During our family vacation Johnathan's apprehensiveness about trying new things became very apparent.  He didn't want to try anything which made for a lot of frustration.  Eli on the other hand is a little dare-devil, and he'll try anything...he has a big brother to look up to and to try to out-do.  So I can't help but think that Johnathan is missing something, someone, two someones...Gideon & Daniel.  Two big brothers that would have undoubtedly had a positive impact on his little life, encouraged him in all things boy and would have pushed him to try to do new things, if only to out-do them!  Yet, even though our sweet Heaven babies will never meet their siblings here on this earth, I know beyond a shadow of a doubt they will still impact their brothers' lives...isn't it already evident with Johnathan's missing them?

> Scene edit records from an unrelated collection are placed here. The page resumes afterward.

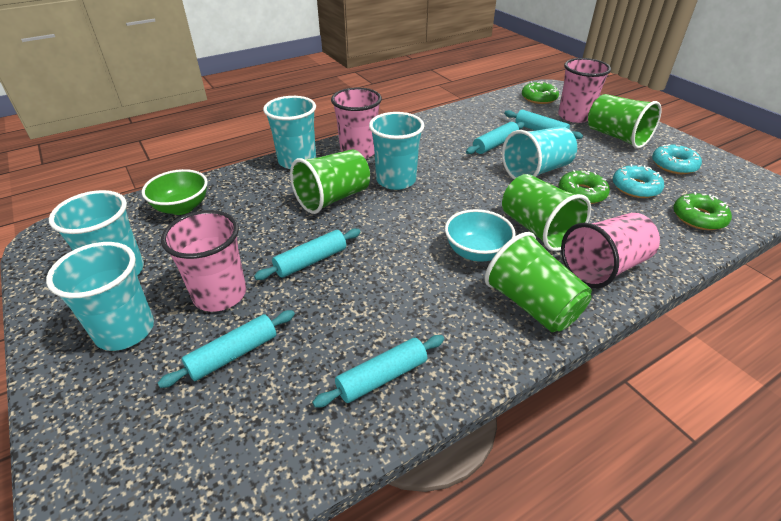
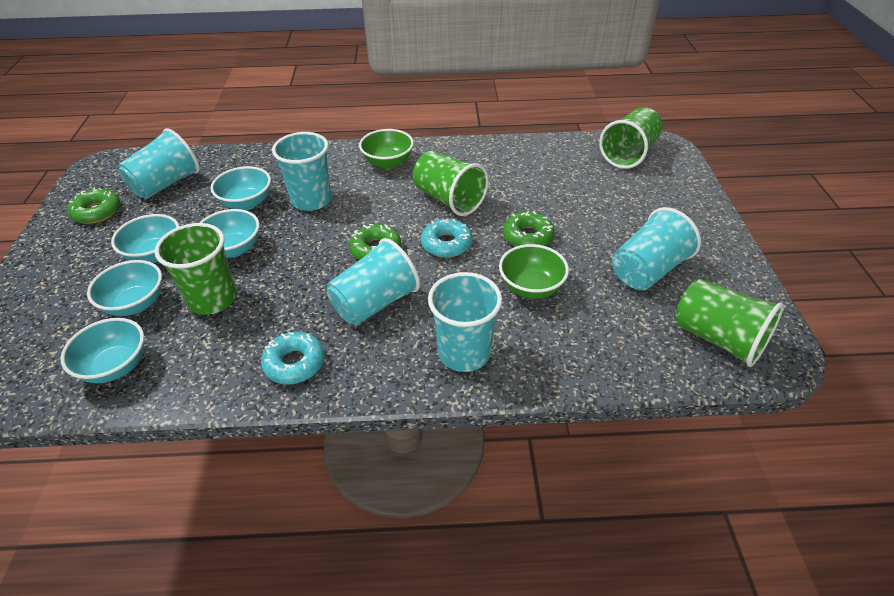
green bowl: 1 -> 2
pink cup: 4 -> 0
turquoise bowl: 1 -> 5
turquoise rolling pin: 5 -> 0

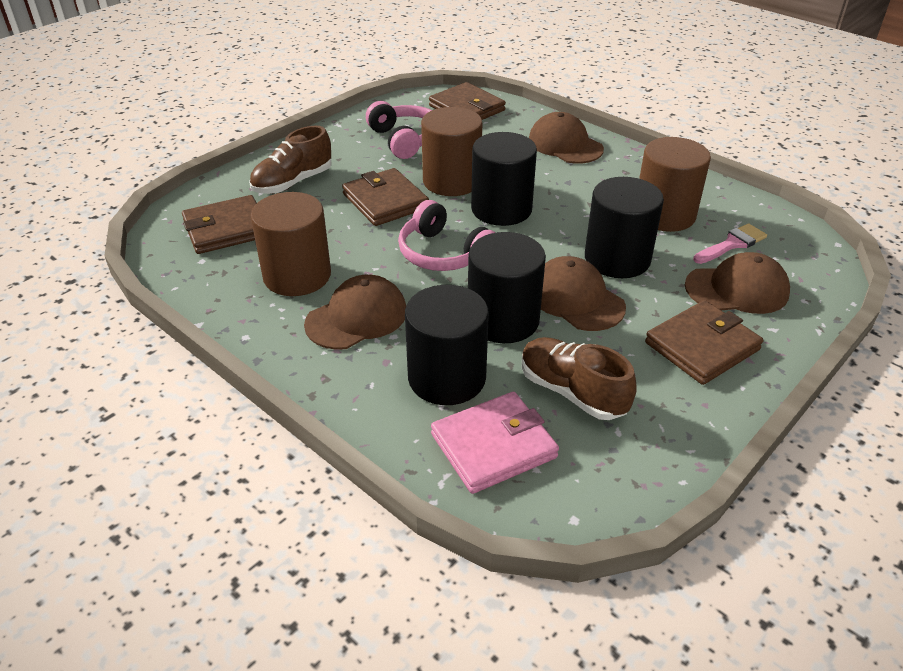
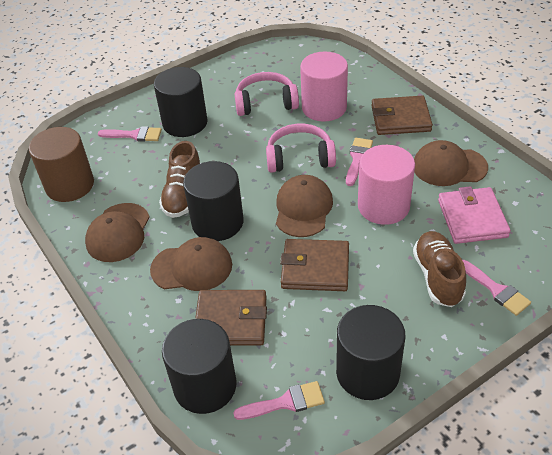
brown cylinder: 3 -> 1
brown wallet: 4 -> 3
pink brush: 1 -> 4
pink cylinder: 0 -> 2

I remember thinking and praying after Gideon passed away that someday, when we'd tell his siblings about him, that his story would open up a way for us to explain Heaven to our children in a tangible way.  And it really has, I've had numerous conversations with Johnathan about where his brothers are, Who is with them and how someday we'll be able to see them again with Jesus.  I am very thankful for that, but it doesn't stop the ache.  I still miss them. 

Next month marks Daniel's 8th Heaven birthday...there were days following his death that I didn't think I could last another day, and here it is, almost eight years later.  It is really hard to believe that we've lasted this long.  The power of Hope is a wonderful thing.  It is only because of Jesus that we've been able to make it through the toughest years of our lives...and what blessings He has now given us to take care of!  Johnathan & Eli are definitely the joys of our lives after such extreme sorrow.  Thank you, Jesus, for them!


Our Sweet Blessings!






  
Have a great Friday, y'all!
*Grace*

1 comment:

Dad said...

Grace,

These words are so very dear, insightful and loving.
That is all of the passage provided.